Anaphylactic Political Shock Sorry, Hillary. The feds are to blame for Mylan’s EpiPen monopoly.
http://www.wsj.com/articles/anaphylactic-political-shock-1472078239
The latest political pile-on over alleged pharmaceutical price gouging is officially underway now that Hillary Clinton joined the scrum on Wednesday. Usually these exercises are inspired by cures or important clinical innovations that happen to be expensive. The irony this time is that the target is a monopolist created by the same government that Mrs. Clinton wants to hand far more power over drugs.
In a statement, the Democrat assailed the “outrageous” cost of EpiPen, an emergency treatment for allergic reactions known as anaphylaxis, and she demanded that drug maker Mylan “immediately reduce the price.” Federal and Senate investigations are pending into these spring-loaded syringes filled with epinephrine (adrenaline) used primarily by children with life-threatening sensitivities to food or insect stings.
Mylan has raised the price of EpiPen in semiannual 10% to 15% tranches so that a two-pack that cost about $100 in 2008 now runs $500 or more after insurance discounts and coupons. Outrage seems to be peaking now because more families are exposed to drug prices directly though insurance deductibles and co-pays, plus the political class has discovered another easy corporate villain.
Still, the steady Mylan rise is hard to read as anything other than inevitable when a billion-dollar market is cornered by one supplier. Epinephrine is a basic and super-cheap medicine, and the EpiPen auto-injector device has been around since the 1970s.

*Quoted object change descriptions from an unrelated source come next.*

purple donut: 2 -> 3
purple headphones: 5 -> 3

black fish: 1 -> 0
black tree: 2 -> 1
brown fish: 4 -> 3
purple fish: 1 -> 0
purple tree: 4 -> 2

Thus EpiPen should be open to generic competition, which cuts prices dramatically for most other old medicines. Competitors have been trying for years to challenge Mylan’s EpiPen franchise with low-cost alternatives—only to become entangled in the Food and Drug Administration’s regulatory afflatus.

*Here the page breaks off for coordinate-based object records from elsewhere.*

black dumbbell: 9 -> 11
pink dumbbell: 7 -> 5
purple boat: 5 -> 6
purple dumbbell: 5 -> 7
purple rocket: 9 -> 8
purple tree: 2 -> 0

Approving a generic copy that is biologically equivalent to a branded drug is simple, but the FDA maintains no clear and consistent principles for generic drug-delivery devices like auto injectors or asthma inhalers. How does a company prove that a generic device is the same as the original product if there are notional differences, even if the differences don’t matter to the end result? In this case, that means immediately injecting a kid in anaphylactic shock with epinephrine—which is not complex medical engineering.